America’s AI Problem Isn’t Technology—It’s Thinking Too Transactionally

Mark Kennedy

April 14, 2026

Global influence will depend on who builds and deploys AI systems at scale—not who makes the best deals

A group of people in business attire sitting around a table, each placing a hand on interlocking wooden gears, symbolizing teamwork and collaboration.

As Washington moves to support exports of full-stack artificial intelligence systems—including a recent Commerce Department initiative—it seeks to avoid repeating a familiar mistake.

In rare earths, the U.S. allowed processing capacity to migrate abroad, only to discover too late that supply chains had been reshaped. In 5G, it underestimated the power of integrated systems deployed at scale, ceding ground in global telecommunications infrastructure.

AI presents the same test.

The question is not whether the U.S. can lead in technology. It can. The question is whether it will compete in systems.

I first encountered that distinction in 1982, as an intern at Eastman Kodak. A colleague asked: Are you a project thinker or a process thinker?

The difference is simple. Project thinkers optimize individual outcomes. Process thinkers build systems that generate outcomes over time.

Kodak, founded by George Eastman, once mastered systems thinking. It built an ecosystem—film, processing and distribution—that strengthened with every user. Over time, it shifted toward optimizing products within an inherited model rather than adapting the model itself.

The result was not sudden collapse.
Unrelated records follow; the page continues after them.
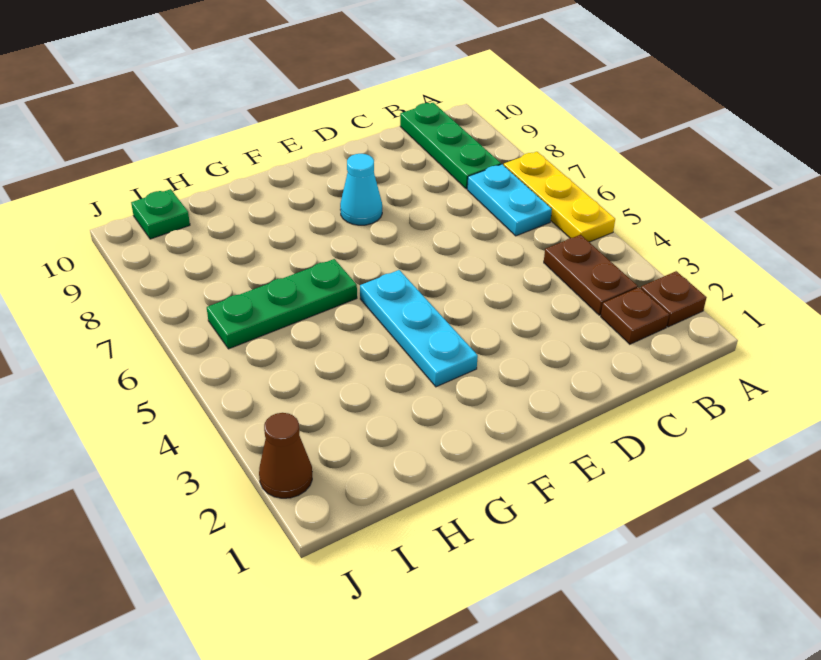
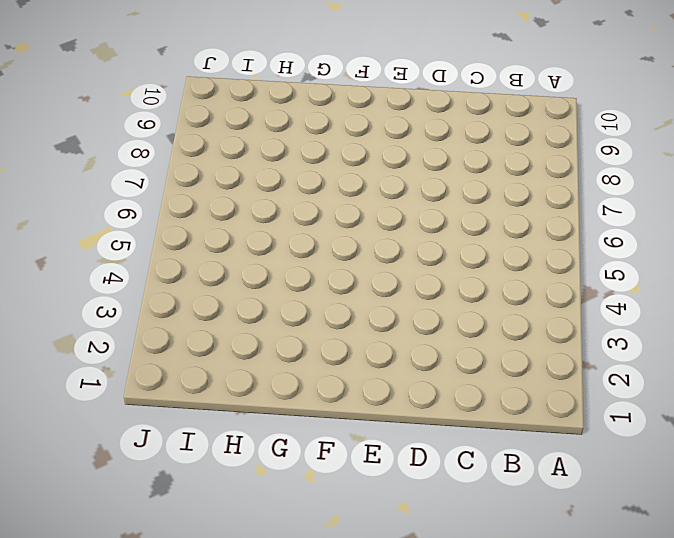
none -> brown plate A2 level 1
none -> yellow plate A5:A7 level 1

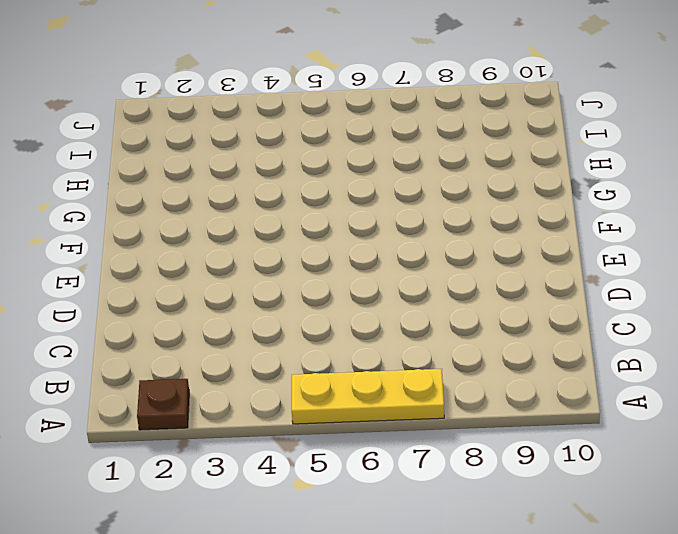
none -> brown plate B2 level 1
none -> brown plate B3:B4 level 1

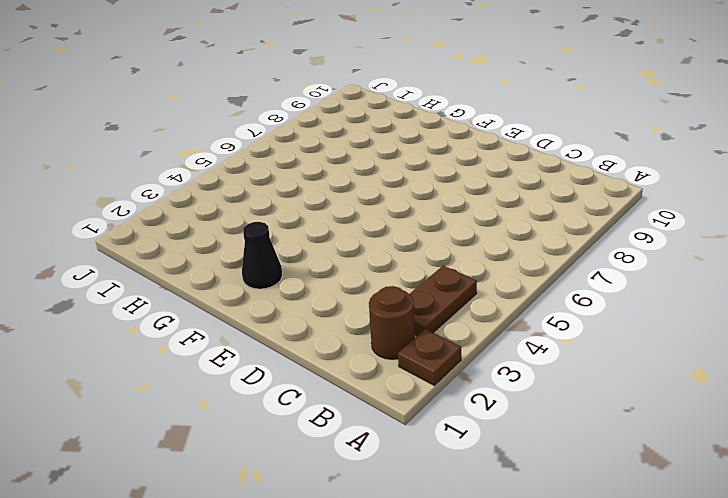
brown round brick B2 level 1 -> brown plate B2 level 1
black cone F2 level 1 -> none
none -> yellow plate A5:A7 level 1
none -> cyan plate B6:B7 level 1

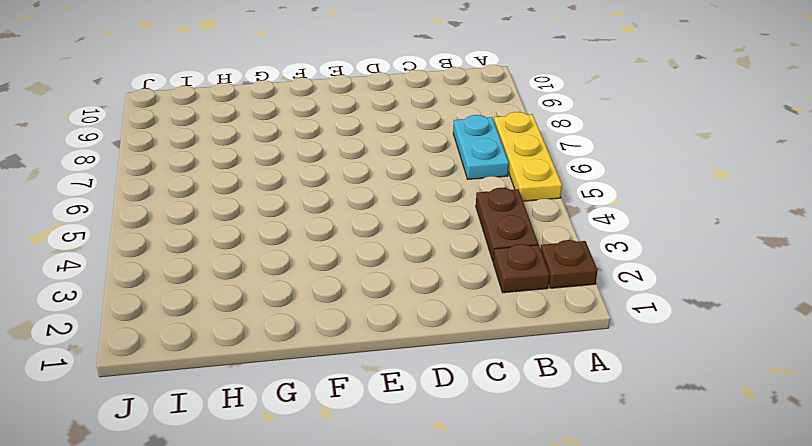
none -> green plate B8:B10 level 1
none -> cyan cone E8 level 1

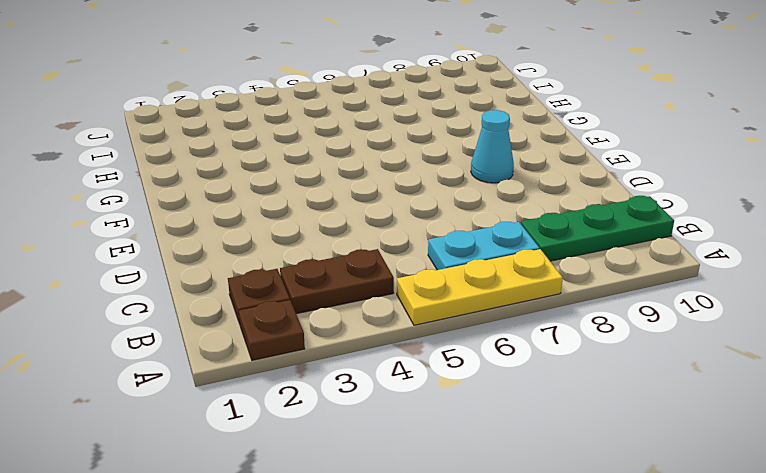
none -> cyan plate F3:F5 level 1
none -> green plate G6:I6 level 1

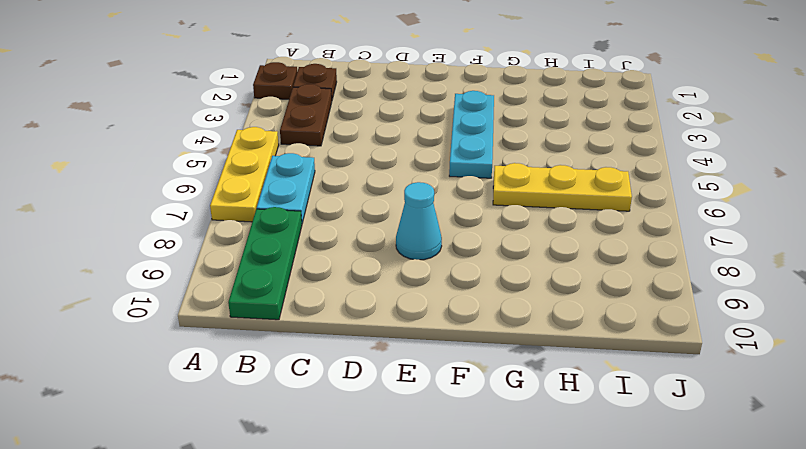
yellow plate G6:I6 level 1 -> green plate G6:I6 level 1
none -> green plate I10 level 1
none -> brown cone J2 level 1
It was gradual irrelevance.

That same shift—from systems to transactions—now defines a central challenge for the U.S.

At its most consequential moments, the U.S. has understood this. The Constitution created a governing system. The postwar order did the same globally—Bretton Woods, the Marshall Plan and NATO. The interstate highway system transformed commerce as a network, not a series of projects.

When America has led, it has done so by building systems—not by making better deals.

American business has often grasped this more clearly than policy. Henry Ford built a production system. Bill Gates and Andy Grove built platforms. Jeff Bezos built logistics and cloud systems. Elon Musk’s Starlink extends that logic into space.

In AI, U.S. policy is starting to move in this direction. The push to export full-stack AI systems reflects a broader recognition: competition is no longer about individual technologies, but about deploying integrated systems—compute, data, models, cybersecurity and applications—at scale. Efforts to pair these exports with financing from institutions such as the U.S. International Development Finance Corporation and the Export-Import Bank point in the same direction—toward building complete systems, not just selling components.

But unless that financing operates as part of a repeatable process—rather than a series of case-by-case transactions—the U.S. will struggle to match competitors that deliver integrated, scalable solutions.

The U.S. still leads at the frontier. But the contest will not be decided in the lab. It will be decided in deployment.

And that deployment is happening not primarily in the U.S. or China, but across the global middle—the countries in Asia, Africa, the Middle East and Latin America where infrastructure is still being built and system choices remain open.

These are not peripheral markets. They are decisive.

AI rewards scale. The global middle will generate the next wave of users, data and system adoption. The systems that take root there will shape standards and long-term influence.

Yet in much of the global middle, countries are not choosing between technologies. They are choosing between systems—who can build, finance, deploy and sustain them.

Here is where the U.S. risks falling short.

It still operates transactionally. Technologies are exported. Deals are negotiated. Financing is assembled case by case.

Others operate differently. In rare earths and telecommunications, China built integrated systems—combining infrastructure, financing and deployment into scalable offerings adopted across emerging markets. The return was not in any single deal. It was in the system those deals created.

This is not a failure of innovation. It is a failure of alignment.

Building world-class technology is hard. Building globally deployable systems is harder. It requires aligning capital, policy and execution—and integrating local partners, not just exporting solutions.

The U.S. is beginning to recognize this. But recognition is not execution.

Kodak did not fail because it lacked innovation. It failed because it began to think transactionally.

The risk for the U.S. is not sudden decline. It is gradual erosion.

It may continue to lead in innovation, yet find that others shape supply chains, define infrastructure and embed their systems across the global middle—the places where long-term influence is determined.

America has built systems that defined eras. The question is whether it will do so again—before others define the next one.

Because the future will belong not to those who make the best deals, but to those who build the systems within which all deals are made.


Development Impact: The countries of the global middle will determine how AI systems scale, setting the terms of access, standards, and long-term influence. If the U.S. fails to deploy integrated, accessible systems, developing economies risk dependence on alternative ecosystems with fewer choices and less resilience.